BLUE RIBBON POSTER MULTI-DISCIPLINARY: Clinical Implementation of a Knowledge-Based Quality Assurance Tool Using CT and Shape Radiomics for Autosegmentation In Pediatric Craniospinal Irradiation
Abstract
Purpose
Automated segmentation is increasingly integrated into radiotherapy planning workflows; however, ensuring reliable quality assurance (QA) remains challenging, particularly in pediatric patients due to substantial anatomical variability. In this study, we leveraged a large cohort of historical cases to develop a novel knowledge-based QA framework that integrates CT intensity- and shape-based radiomic features within a kernel density estimation (KDE) model.
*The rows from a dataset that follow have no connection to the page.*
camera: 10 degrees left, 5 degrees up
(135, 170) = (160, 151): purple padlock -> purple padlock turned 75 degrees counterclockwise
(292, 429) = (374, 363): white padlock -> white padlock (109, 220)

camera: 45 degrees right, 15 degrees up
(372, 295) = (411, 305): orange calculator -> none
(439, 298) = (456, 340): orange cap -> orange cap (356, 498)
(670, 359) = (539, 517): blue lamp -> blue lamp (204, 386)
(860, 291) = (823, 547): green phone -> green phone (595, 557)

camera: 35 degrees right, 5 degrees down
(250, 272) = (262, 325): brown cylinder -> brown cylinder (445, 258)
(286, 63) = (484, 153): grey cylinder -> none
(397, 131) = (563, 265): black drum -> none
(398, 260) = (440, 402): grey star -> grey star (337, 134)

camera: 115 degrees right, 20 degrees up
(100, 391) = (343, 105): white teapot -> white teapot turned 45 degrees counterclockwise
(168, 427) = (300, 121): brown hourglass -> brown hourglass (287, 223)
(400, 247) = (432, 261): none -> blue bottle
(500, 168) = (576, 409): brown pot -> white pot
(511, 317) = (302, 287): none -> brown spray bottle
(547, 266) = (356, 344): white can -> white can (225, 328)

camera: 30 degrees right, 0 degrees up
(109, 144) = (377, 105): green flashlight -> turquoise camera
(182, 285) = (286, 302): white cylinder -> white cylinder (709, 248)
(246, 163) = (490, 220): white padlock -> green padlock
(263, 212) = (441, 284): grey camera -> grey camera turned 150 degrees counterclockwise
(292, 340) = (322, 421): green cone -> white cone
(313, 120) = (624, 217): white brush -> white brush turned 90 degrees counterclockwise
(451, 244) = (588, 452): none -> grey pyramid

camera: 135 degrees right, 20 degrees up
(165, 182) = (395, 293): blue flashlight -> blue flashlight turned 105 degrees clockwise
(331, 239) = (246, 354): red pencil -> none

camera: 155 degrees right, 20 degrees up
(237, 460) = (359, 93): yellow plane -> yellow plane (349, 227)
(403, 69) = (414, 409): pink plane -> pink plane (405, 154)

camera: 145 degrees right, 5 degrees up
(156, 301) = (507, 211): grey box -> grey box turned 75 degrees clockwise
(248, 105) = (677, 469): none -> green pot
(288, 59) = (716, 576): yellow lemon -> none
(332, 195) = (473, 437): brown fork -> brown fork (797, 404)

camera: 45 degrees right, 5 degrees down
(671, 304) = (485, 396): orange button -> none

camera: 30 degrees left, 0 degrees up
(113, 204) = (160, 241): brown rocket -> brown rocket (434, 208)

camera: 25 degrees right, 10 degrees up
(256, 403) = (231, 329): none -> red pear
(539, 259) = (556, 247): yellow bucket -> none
This framework is designed to flag erroneous autosegmentations in pediatric craniospinal irradiation (CSI).
Methods
KDE distributions of CT number intensity and five geometric shape metrics (eccentricity, sphericity, solidity, perimeter, and area) were derived for 16 organs-at-risk, accounting for bilateral structures (brain, brainstem, chiasm, esophagus, eyes, cochleae, kidneys, lenses, lungs, and optic nerves) using clinician-approved contours from 100 pediatric CSI patients (range: 2-25 years; median: 8 years) and served as baseline KDEs. For each auto-generated contour, agreements with organ-specific KDE baseline distributions were quantified, and acceptance thresholds were defined as ±2 standard deviations. Autosegmentations generated by three methods (atlas, commercial AI, and an in-house pediatric-trained AI) were evaluated across 47 patients with 2,256 contours. Segmentation performance between flagged and unflagged contours was compared using Wilcoxon rank-sum test.
Results
Across all organs, contours flagged by the proposed QA framework revealed significantly lower Dice similarity coefficients, sensitivity, accuracy, and precision (p < 0.001), while specificity did not differ significantly. Shape-based QA identified 132 contours with geometric inconsistencies, 99 of which were not detected by CT-based QA alone. Incorporating shape QA increased the total flagging rate from 13.6% (CT-based QA only) to 17.8%, improving detection of suboptimal segmentations.
Conclusion
Distinct radiomic patterns from historical pediatric CSI cases enabled the development of a mathematical KDE model integrating CT intensity- and shape-based analyses. Together, these methods form a quantitative, interpretable, and vendor-neutral QA framework for pediatric CSI that facilitates reliable detection of gross autosegmentation errors.